One of the most important parameters influencing heavy metal removal as well as cost assessments is contact time, especially with the application of the process under natural environmental conditions. Most frequently, the contact time analysis pattern reveals that heavy metal elimination increases early in the process. The adsorption that occurs physically or the exchange of ions that takes place on a solid adsorbent’s surface causes a significant discrepancy between the concentration of heavy metal in the solution and its value on the adsorbent surface.
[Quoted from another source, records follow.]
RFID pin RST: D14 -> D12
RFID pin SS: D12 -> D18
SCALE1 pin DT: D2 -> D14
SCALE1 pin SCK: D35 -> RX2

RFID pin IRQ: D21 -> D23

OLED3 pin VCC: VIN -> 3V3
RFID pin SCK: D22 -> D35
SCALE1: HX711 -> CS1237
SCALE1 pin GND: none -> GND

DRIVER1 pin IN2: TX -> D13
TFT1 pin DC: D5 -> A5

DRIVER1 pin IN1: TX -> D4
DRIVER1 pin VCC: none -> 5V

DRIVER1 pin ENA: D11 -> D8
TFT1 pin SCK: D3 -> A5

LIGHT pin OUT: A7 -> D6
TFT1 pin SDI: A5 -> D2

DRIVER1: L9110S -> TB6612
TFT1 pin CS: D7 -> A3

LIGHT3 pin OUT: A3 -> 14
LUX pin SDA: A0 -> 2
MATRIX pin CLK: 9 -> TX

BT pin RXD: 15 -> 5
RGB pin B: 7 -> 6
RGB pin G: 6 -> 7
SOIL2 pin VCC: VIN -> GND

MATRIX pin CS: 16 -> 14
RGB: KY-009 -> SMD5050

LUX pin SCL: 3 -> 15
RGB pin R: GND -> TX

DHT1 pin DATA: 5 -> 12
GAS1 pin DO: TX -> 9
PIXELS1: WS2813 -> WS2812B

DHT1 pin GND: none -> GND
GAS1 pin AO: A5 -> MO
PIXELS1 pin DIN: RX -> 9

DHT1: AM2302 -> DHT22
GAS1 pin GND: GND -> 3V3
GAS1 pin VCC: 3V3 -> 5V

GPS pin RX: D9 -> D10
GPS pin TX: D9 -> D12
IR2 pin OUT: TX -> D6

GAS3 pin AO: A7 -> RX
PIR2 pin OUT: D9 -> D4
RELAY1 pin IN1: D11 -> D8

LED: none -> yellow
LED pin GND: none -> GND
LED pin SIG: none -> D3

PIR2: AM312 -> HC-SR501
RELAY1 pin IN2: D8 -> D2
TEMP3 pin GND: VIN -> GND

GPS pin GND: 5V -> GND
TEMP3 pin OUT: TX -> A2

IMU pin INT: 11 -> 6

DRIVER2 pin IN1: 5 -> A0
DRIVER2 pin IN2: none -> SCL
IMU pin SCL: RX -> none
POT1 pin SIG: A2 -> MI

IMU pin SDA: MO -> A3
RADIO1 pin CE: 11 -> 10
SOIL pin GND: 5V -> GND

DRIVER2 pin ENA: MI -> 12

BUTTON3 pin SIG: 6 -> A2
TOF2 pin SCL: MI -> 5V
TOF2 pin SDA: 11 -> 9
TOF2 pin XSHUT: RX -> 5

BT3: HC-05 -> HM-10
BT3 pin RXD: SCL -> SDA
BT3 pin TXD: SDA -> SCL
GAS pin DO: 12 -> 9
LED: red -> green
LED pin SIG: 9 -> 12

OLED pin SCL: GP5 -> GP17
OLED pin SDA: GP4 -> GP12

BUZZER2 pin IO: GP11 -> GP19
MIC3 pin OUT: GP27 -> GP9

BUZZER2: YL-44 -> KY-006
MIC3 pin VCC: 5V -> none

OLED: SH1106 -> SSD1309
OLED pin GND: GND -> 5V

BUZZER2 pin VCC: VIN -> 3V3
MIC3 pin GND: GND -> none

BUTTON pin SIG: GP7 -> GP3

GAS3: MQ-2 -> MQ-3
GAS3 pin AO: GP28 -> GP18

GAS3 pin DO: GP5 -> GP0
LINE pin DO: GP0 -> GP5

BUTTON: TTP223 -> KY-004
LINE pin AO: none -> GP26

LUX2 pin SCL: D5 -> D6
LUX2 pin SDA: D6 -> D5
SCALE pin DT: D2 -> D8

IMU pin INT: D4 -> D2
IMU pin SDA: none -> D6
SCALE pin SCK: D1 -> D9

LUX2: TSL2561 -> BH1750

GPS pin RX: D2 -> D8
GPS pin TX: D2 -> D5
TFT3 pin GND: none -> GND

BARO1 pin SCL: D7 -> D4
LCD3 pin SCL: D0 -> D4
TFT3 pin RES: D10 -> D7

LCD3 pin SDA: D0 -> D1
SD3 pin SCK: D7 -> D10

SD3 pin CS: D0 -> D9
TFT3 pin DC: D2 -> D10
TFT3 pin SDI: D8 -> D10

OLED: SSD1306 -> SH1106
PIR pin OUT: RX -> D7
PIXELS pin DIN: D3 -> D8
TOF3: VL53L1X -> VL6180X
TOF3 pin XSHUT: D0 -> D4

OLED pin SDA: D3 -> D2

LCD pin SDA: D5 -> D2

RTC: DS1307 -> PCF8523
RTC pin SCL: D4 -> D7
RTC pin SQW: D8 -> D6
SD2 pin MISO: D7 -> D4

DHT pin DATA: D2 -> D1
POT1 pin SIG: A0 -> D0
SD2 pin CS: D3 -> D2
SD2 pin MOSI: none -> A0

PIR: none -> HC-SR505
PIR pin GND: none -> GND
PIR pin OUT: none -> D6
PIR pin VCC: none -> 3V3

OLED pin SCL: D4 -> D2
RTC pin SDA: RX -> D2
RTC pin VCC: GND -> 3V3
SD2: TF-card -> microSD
Increasing contact time would have no further impact because there are initially more free-binding sites available before they start to decline and stagnate as a result of a decreasing number of empty sites for binding metal ions on the surface (Redha 2020; Znad et al. 2022). Furthermore, Bai and Venkateswarlu (2018) demonstrated that the biosorption process slows with time, and the adsorbate forms a one-molecule-thick layer on the surface. Indeed, the nonliving algal biomass benefits from the quick adsorption process, making it an effective agent for real-world uses in adsorption units (Mohammed et al. 2019).

Our findings are in conformity with Tabaraki et al. (2014), who found that the optimum contact time for adsorption Pb(II) by Sargassum ilicifolium was 200 min, and also Singh (2007) found that the maximum percentage removal of Ni(II) by dried biomass of Oscillatoria sp. and Spirogyra was achieved at 120 min, while Shyamala Devi et al. (2010) reported that the contact time 240 min was considered the equilibrium time for removing mercury by Sphaeroplea dried biomass. In addition, our results agree with El-Sheekh et al. (2022), who reported that with the help of produced silver nanoparticles from Sargassum latifolium and its aqueous extract, the adsorption of Fe+2 reached equilibrium after 150 min. The initial concentration of metal ions significantly impacts the algal biomass’s ability to biosorb heavy metal ions from aqueous solutions. With an increase in the initial metal ion concentration, the algal biomasses’ biosorption capacity for heavy metal removal improved. This can be due to the stronger driving force that elevated metal ion concentration provides, which beats on mass transfer resistances shown between the biosorbent and the aqueous solution (Rangabhashiyam and Balasubramanian 2018). This may explain why the three algal materials remove metals in the same order as they were initially concentrated in the effluent. Due to its large abundance in wastewater, magnesium takes the top spot among the three algal materials in the removal of metals.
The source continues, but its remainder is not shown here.